Background: Physiotherapists sometimes use elective surgical procedures for children with cystic fibrosis as an opportunity to perform physiotherapy treatments during anesthesia. These treatments theoretically facilitate direct endotracheal airway clearance and compensate for any post-operative respiratory deterioration related to the anaesthetic and surgery. MATERIALS, PATIENTS, AND METHODS: Children were randomized either to receive physiotherapy or not following anesthesia and intubation. Respiratory mechanics (C(rs) and R(rs)), tidal volume, and peak inspiratory pressure (PIP) were measured immediately before and after physiotherapy. FEV(1) was measured before and after surgery and post-operative physiotherapy requirements were recorded.
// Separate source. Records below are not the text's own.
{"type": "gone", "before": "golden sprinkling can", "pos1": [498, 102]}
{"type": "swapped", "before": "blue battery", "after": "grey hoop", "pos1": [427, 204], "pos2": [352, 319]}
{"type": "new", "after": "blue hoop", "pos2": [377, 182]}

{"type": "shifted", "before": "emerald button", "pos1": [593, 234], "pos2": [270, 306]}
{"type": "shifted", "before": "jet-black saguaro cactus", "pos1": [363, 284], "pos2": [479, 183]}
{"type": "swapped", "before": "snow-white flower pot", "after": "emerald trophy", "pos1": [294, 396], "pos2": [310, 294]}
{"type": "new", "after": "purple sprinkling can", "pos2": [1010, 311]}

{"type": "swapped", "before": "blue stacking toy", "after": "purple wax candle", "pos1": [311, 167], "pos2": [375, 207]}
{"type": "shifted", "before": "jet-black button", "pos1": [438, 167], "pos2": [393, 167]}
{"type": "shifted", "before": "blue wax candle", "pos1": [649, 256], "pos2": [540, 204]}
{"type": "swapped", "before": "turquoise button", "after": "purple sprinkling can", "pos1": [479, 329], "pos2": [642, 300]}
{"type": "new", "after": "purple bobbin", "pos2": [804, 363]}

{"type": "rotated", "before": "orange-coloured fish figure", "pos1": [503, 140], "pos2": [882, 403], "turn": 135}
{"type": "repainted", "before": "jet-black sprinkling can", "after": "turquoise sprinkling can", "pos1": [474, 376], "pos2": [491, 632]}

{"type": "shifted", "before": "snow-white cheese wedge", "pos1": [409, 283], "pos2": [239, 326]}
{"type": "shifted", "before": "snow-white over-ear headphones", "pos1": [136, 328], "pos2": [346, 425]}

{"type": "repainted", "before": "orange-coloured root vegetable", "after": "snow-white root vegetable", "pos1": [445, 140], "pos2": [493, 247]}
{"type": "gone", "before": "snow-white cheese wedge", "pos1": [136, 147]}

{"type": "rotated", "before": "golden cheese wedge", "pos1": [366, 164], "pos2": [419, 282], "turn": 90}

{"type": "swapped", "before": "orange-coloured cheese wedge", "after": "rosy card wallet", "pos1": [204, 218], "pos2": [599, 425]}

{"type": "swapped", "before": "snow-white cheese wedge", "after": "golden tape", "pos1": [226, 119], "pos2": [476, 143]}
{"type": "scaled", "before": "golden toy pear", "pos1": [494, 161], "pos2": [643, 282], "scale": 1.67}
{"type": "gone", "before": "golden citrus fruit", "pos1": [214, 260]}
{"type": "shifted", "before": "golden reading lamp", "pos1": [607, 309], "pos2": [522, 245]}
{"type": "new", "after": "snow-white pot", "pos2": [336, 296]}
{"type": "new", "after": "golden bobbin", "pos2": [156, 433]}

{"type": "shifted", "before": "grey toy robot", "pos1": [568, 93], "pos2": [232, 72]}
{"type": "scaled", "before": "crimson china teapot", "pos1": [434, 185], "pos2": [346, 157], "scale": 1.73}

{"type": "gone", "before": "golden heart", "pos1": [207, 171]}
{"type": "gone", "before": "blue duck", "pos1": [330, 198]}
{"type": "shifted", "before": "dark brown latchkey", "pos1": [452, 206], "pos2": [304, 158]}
Results: Eighteen patients, mean age 12 years (range 2.8-15 years) were recruited, with nine in each group. Both groups showed a non-significant decline in FEV(1) the day after surgery compared with pre-operative values (-5.8%: physiotherapy and -7.1%: control). Both PIP and R(rs) increased significantly following physiotherapy (within- and between-groups, P < 0.05). In addition, there was a significant within-group reduction in C(rs) after physiotherapy which approached significance between-groups (P = 0.07). There were no significant within- or between-group differences in tidal volume following treatment in either group.

Conclusion: The unanticipated decline in respiratory function immediately following physiotherapy was short-lived and not discernible in longer term outcomes measured by FEV(1) or physiotherapy requirements post-operatively. If respiratory physiotherapy under anesthesia is considered necessary and the benefits of removing secretions are deemed to outweigh the short-term risks, it may be necessary for the anaesthetist to consider modifying ventilatory support to counteract any short-term negative effects of the treatment.